ユーザーの理解 (対象物が何であるか、どう使うか、がわかること) を支援する。
ユーザーストーリー
- Clear Purpose : ユーザーの注意や集中が途切れても、自身が正しい場所にいるのか、何をしているのかが分かるように、コンテンツの目的を知りたい。
- Clear Operation : 馴染みのない UI パターンを学ぶことが困難なユーザーでも、どのような操作が可能で、どのように使用すればよいかを知りたい。
- Symbols (pictographic or ideographic that represent concepts) : 言語障害などのユーザーにとって、コンテンツ内容を理解する助けになる手段 (シンボル) が欲しい。
デザインガイド
- Make the Purpose of Your Page Clear : ページのタイトルや見出しなどで、コンテンツの目的を明確に示す。
- Use a Familiar Hierarchy and Design : 多くのユーザーが慣れ親しんでいる「おなじみの」デザインを採用する (アフォーダンスまたはシグニファイア、レイアウトパターン、ビジュアルヒエラルキー、など)。

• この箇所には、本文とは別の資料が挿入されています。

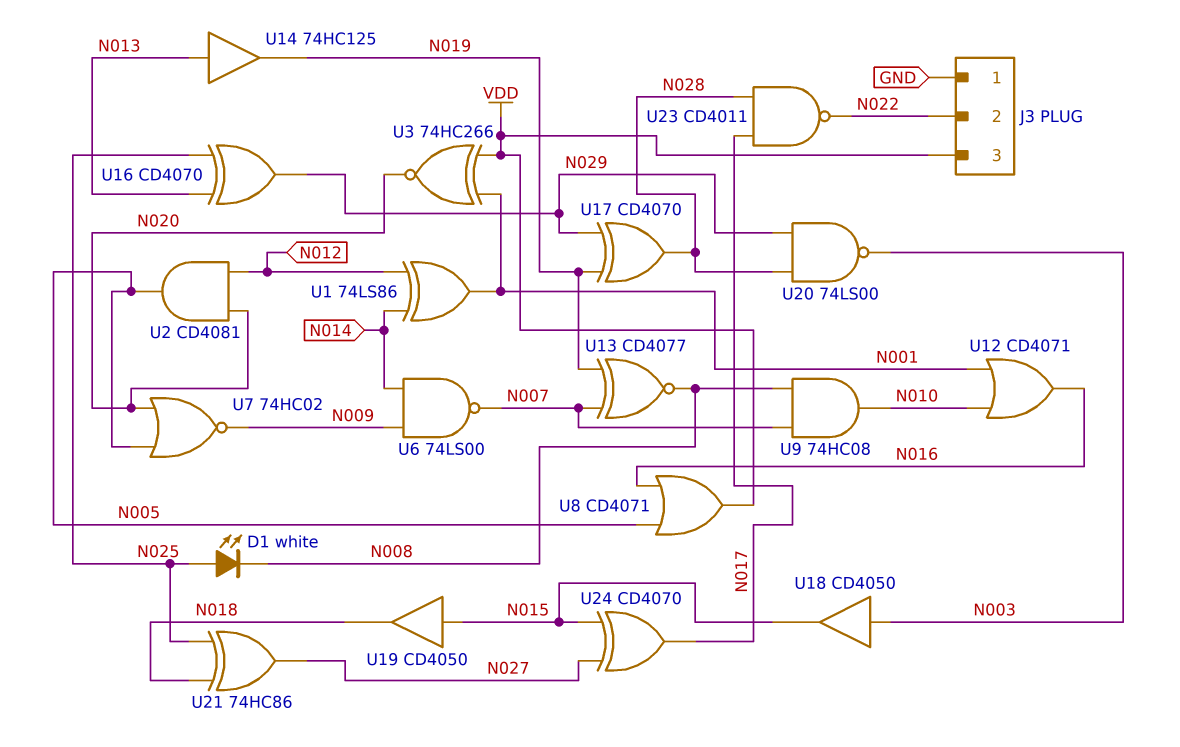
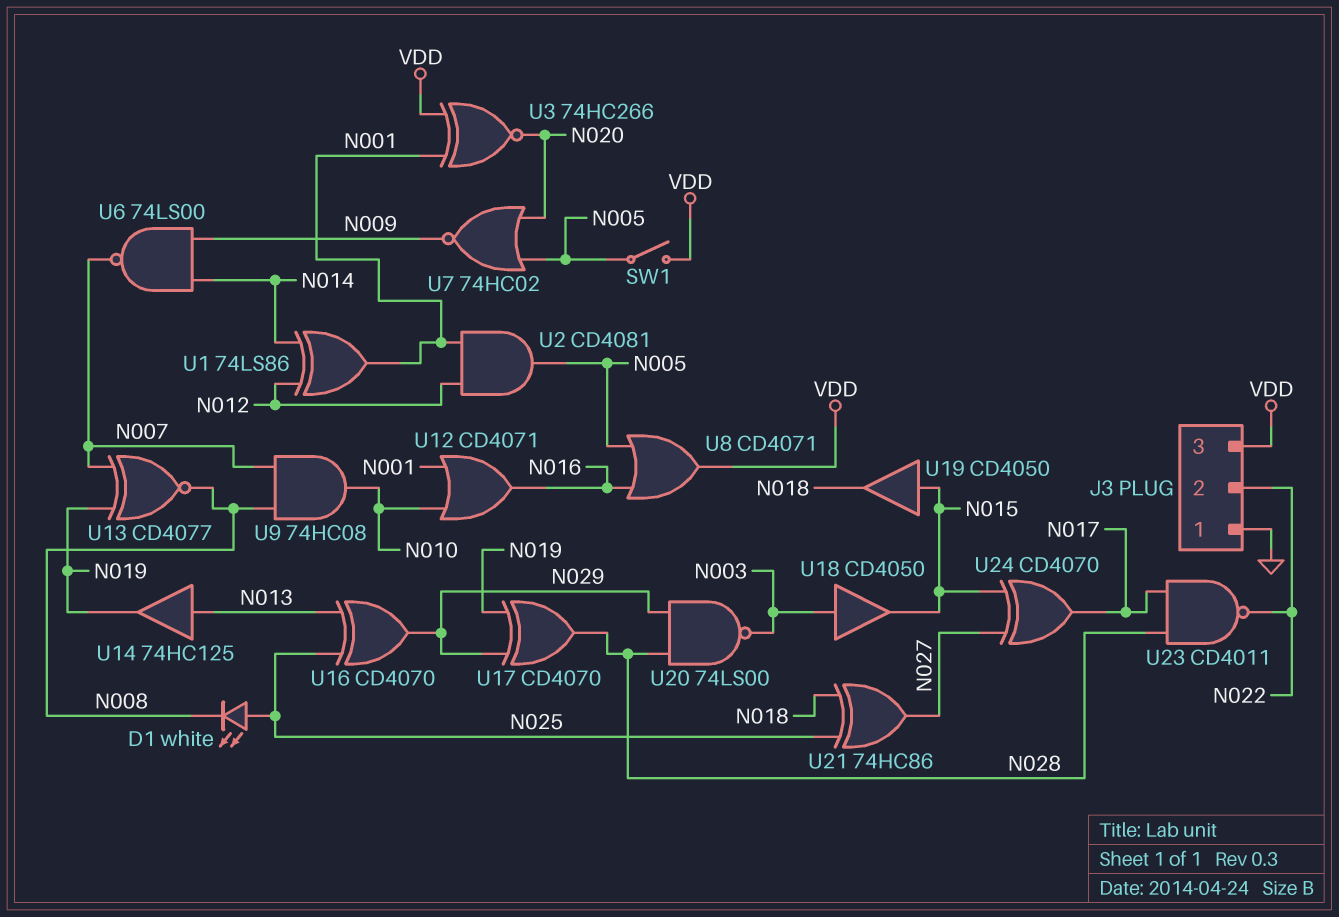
SW1: none -> switch (N005, VDD)
U2: AND CD4081 (in N012, in N020, out N005) -> AND CD4081 (in N001, in N012, out N005)

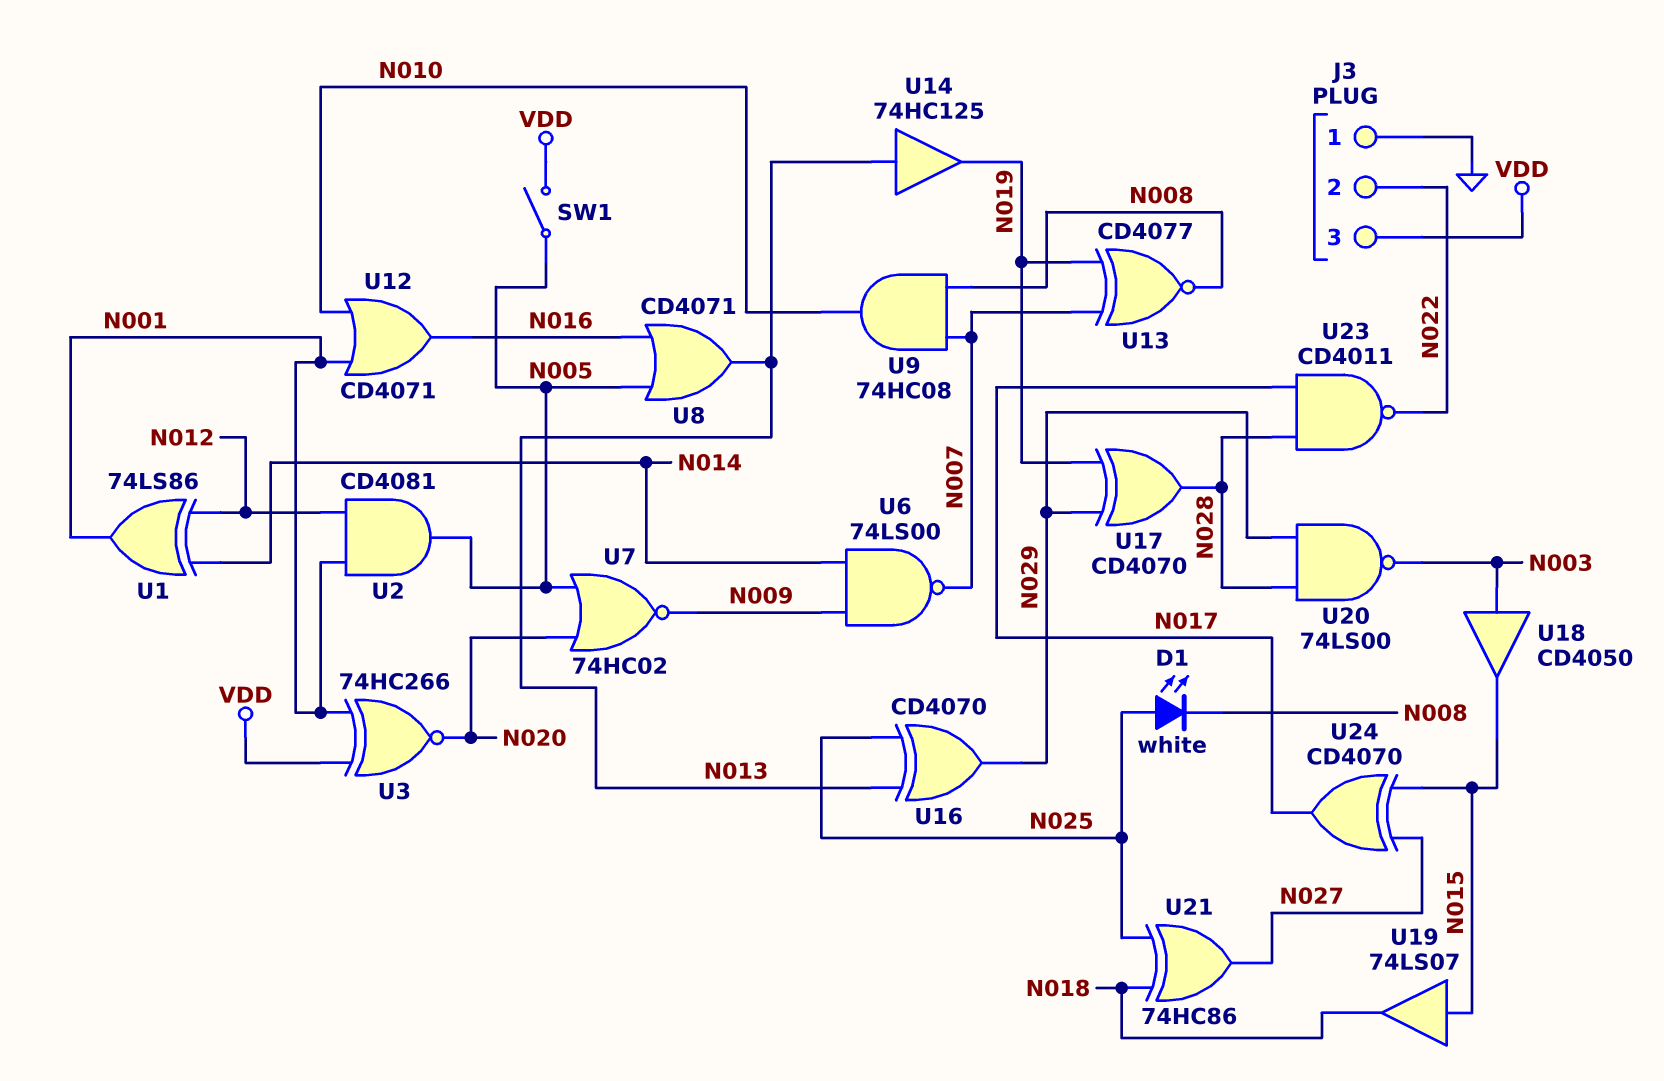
U8: OR CD4071 (in N005, in N016, out VDD) -> OR CD4071 (in N005, in N016, out N013)
U19: buffer CD4050 (in N015, out N018) -> buffer 74LS07 (in N015, out N018)

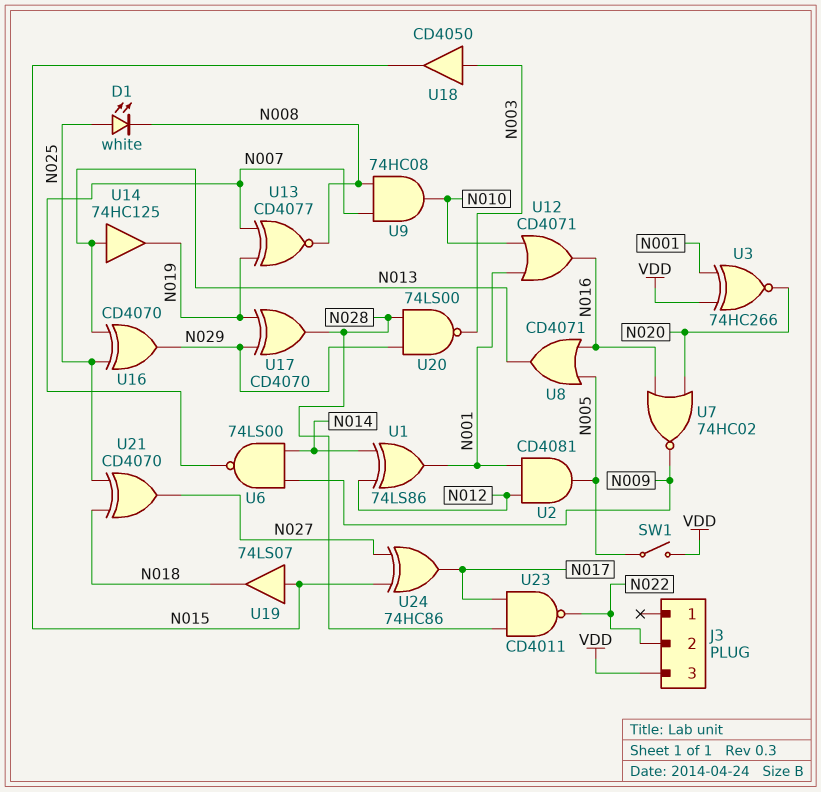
J3 pin 1: GND -> none
U7: NOR 74HC02 (in N005, in N020, out N009) -> NOR 74HC02 (in N016, in N020, out N009)
U21: XOR 74HC86 (in N018, in N025, out N027) -> XOR CD4070 (in N018, in N025, out N027)
U24: XOR CD4070 (in N015, in N027, out N017) -> XOR 74HC86 (in N015, in N027, out N017)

- Use a Consistent Visual Design : ウェブサイトやアプリケーションの全体にわたって、一貫性のあるビジュアルデザインを採用する。
- Make Each Step Clear : 一連のプロセスのステップ表示、パンくず、見出しなどで、今どこにいるのか (どこに進むのか) を明示する。

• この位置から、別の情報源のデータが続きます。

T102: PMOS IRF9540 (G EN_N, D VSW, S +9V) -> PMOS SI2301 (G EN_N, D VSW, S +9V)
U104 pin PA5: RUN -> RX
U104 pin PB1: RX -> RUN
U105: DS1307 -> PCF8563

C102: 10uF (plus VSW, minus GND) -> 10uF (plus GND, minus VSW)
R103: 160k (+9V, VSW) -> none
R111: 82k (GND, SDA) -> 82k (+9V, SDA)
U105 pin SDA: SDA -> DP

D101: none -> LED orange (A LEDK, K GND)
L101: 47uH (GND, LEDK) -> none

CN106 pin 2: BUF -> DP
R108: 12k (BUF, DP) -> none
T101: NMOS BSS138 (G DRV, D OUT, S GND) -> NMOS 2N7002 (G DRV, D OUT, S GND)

- Clearly Identify Controls and Their Use : 操作可能な UI 部品 (コントロール) を明快に識別できるようデザインする。
- Make the Relationship Clear Between Controls and the Content They Affect : 操作可能な UI 部品 (コントロール) と、その影響を受けるコンテンツとの関係が明快であるようにデザインする。
- Use Icons that Help the User : 操作可能な UI 部品 (コントロール) やセクション見出しなど重要なコンテンツに、ユーザーが慣れ親しんでいる一貫性のあるアイコンを隣接させる。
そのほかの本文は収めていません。